Anyway, the Coast Guard towed them back to Fort Bragg.

Baird’s splicing a rope, listening, his hazel eyes serious. He starts talking about home — in Weaverville. He and his wife, who works in Redding, live in a straw bale house Baird built several years ago. “Two-foot-thick walls,” he says. “The first thing I ever built of my own. Passive solar.”

Then he gets to what’s troubling him. When it’s crabbing season — or salmon in the summer — he’s not there. He sleeps on his boat in Eureka, and goes home on weekends if he can. “My wife is getting tired of it,” he says. “She’s not happy.”

Over on another crabber’s boat, a blue heron stands folded and contained, stiffly at attention. It looks stuck. Or indecisive. Probably it’s just resting.

Up the main dock, inside the Café Marina, bartender Sarah Henderson tends to a lone, white-haired customer. Now and then, she looks out at the bay. Her long, dark hair is pulled back and big, shiny red reindeer earrings dangle at her cheeks. Her eyes are kind — she listens a lot. Crabbers will sometimes tell her where they found a sugar hole, where the crabs are plentiful. She never passes it on — and she’s only heard of one, this year. It’s been tough, starting with the windstorm the night of the season opener. A lot of crab pots turned upside-down, or disappeared. Now, with the crab already about half fished out, a lot of boats are coming into port to wait out even the hint of a storm. As the saying goes down here by the water, there’s a fine line between tough and dumb. Good crabbing, bad weather be damned. Bad crabbing — well, it’s not worth the risk.

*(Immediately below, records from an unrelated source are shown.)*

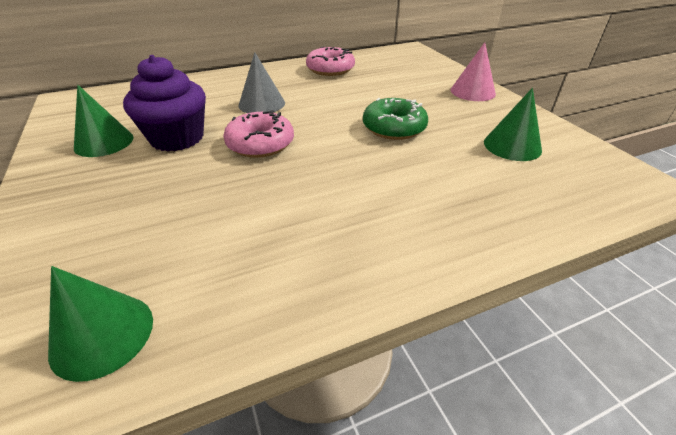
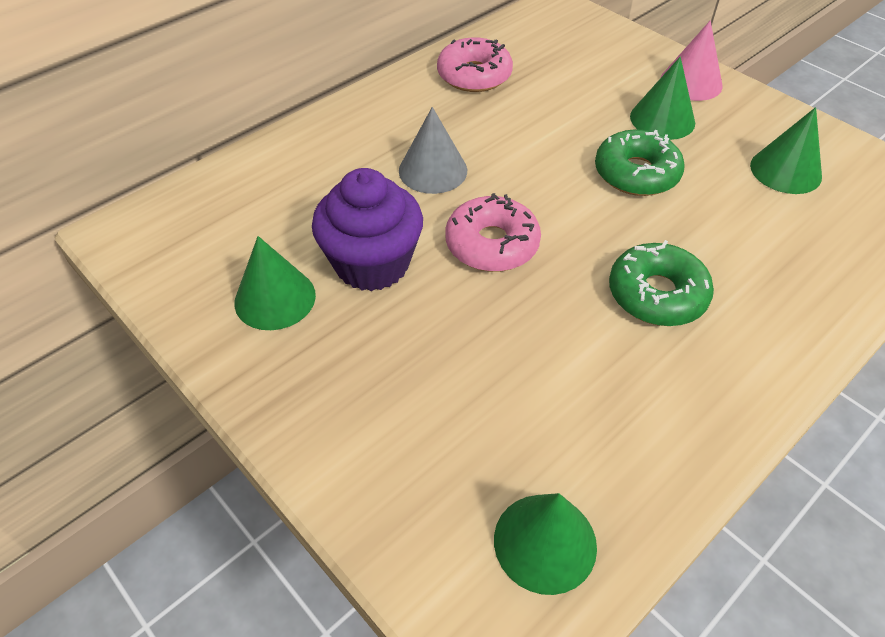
camera: 20 degrees left, 10 degrees up
(350, 194) = (657, 294): none -> green donut
(436, 105) = (662, 119): none -> green cone

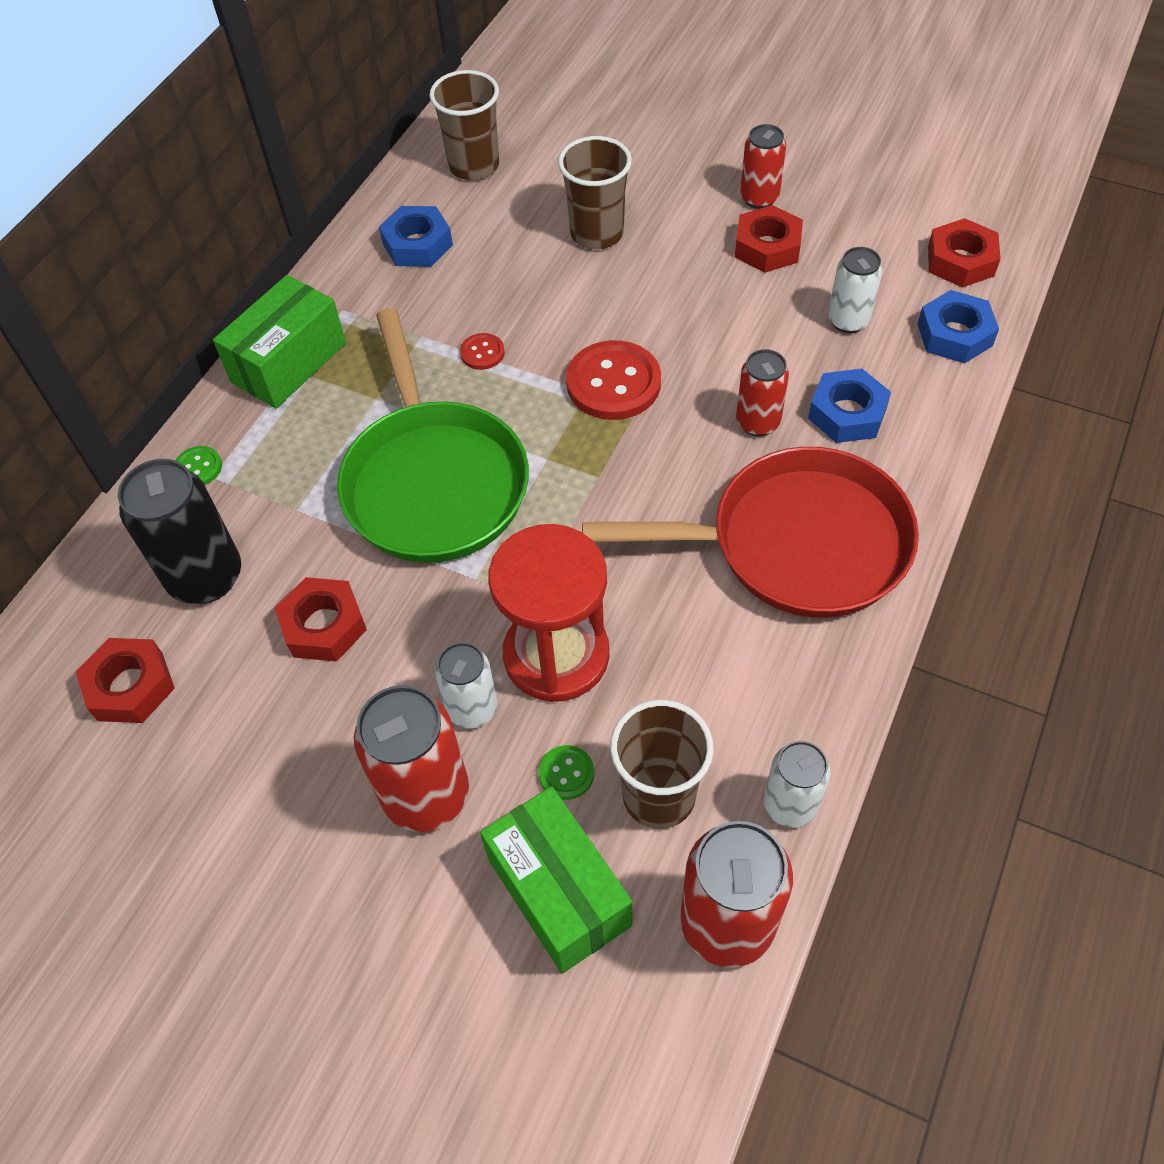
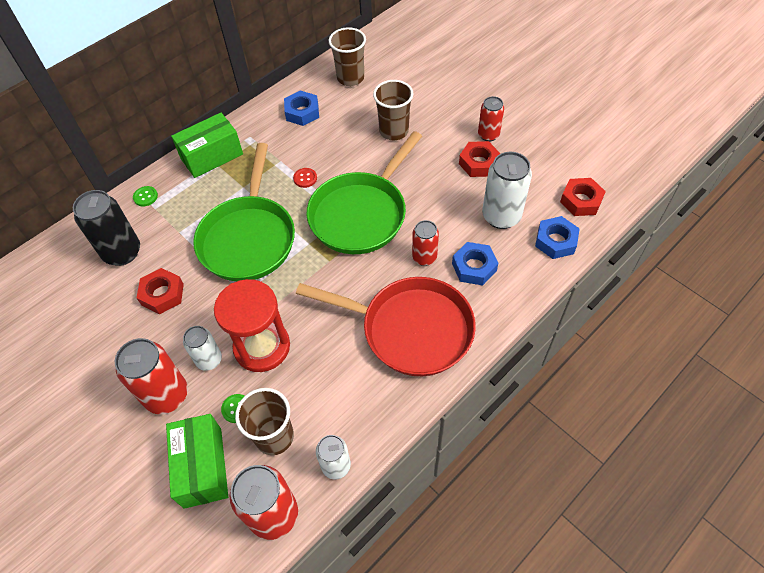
camera: 20 degrees right, 0 degrees up
(130, 686) = (64, 294): red nut -> none
(613, 383) = (361, 214): red button -> green pan
(848, 321) = (501, 216): white can -> white can, size x1.64

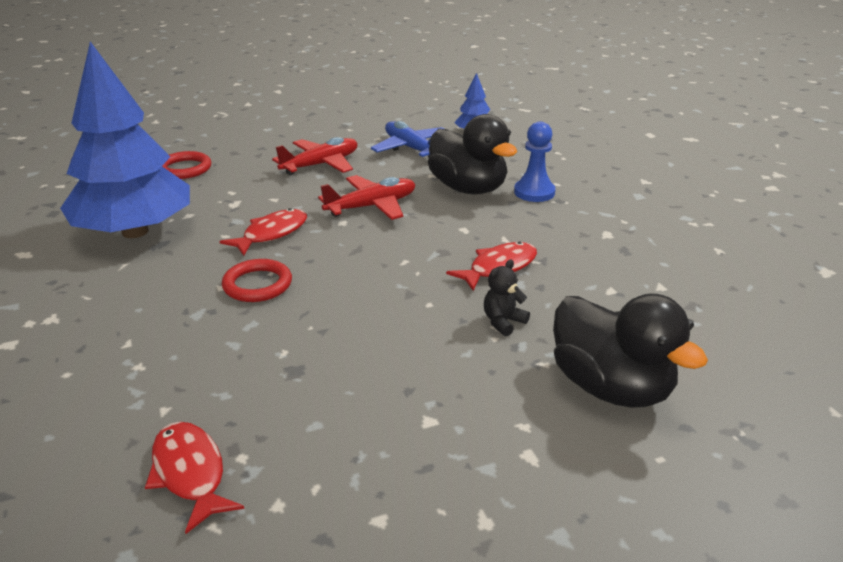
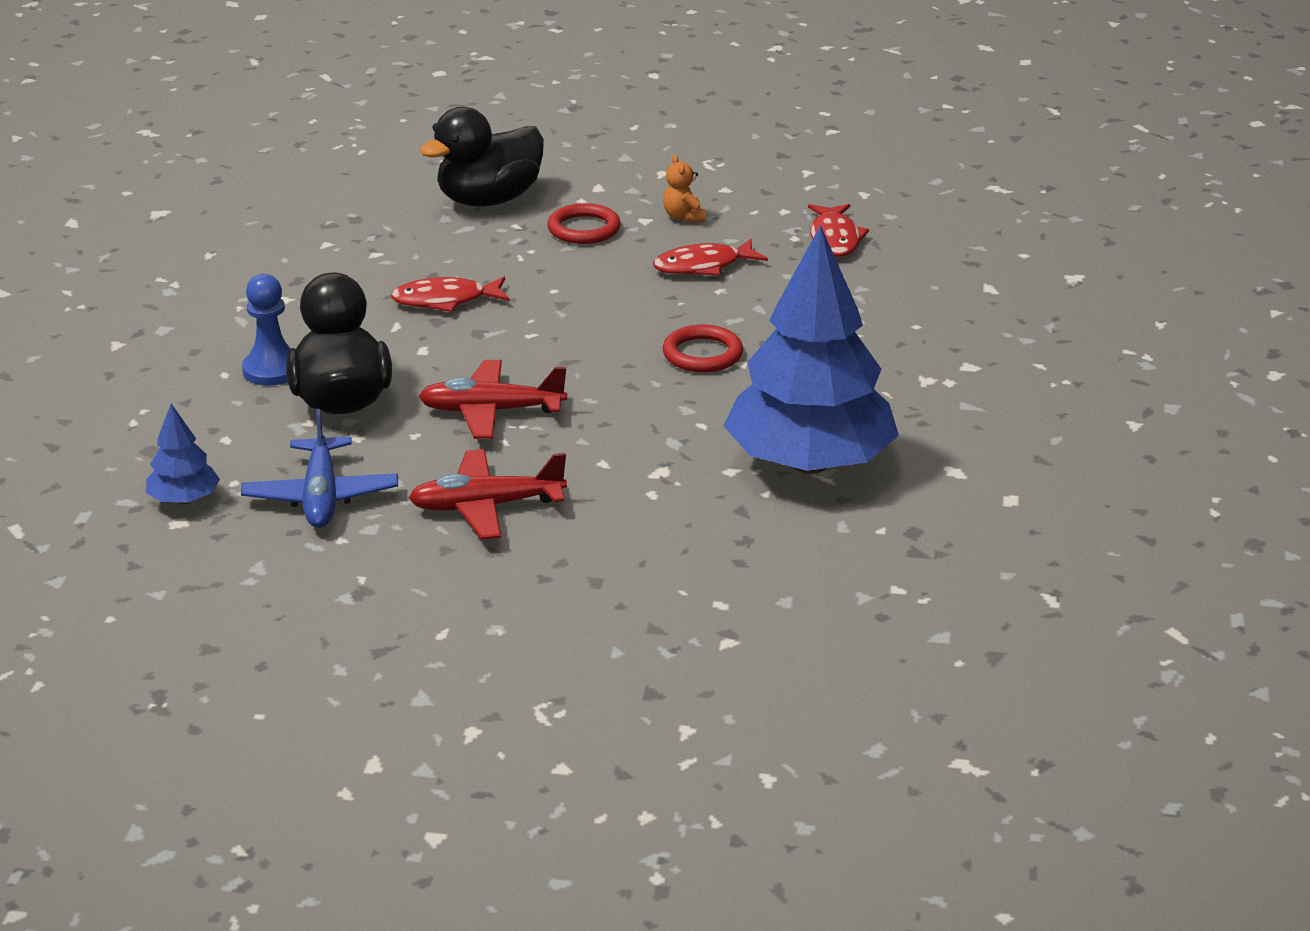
camera: 150 degrees left, 0 degrees up
(185, 169) = (694, 565): red ring -> red ring (584, 229)
(271, 234) = (645, 410): red fish -> red fish (703, 266)
(391, 442) = (684, 217): none -> orange teddy bear
(503, 322) = (507, 258): black teddy bear -> none
(611, 387) = (489, 200): black duck -> black duck turned 120 degrees counterclockwise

“They’re really good men,” says Henderson. “They’re even-tempered. They’re the last of the adventurers. It’s like they’re the last cowboys. They’re out there for days, and you feel sorry for some of them because relationships are really strained because they’re out there so long. I hear a lot of stories about wives who have left. And I don’t think a lot of ‘em’s got wives. It’s a tough life.”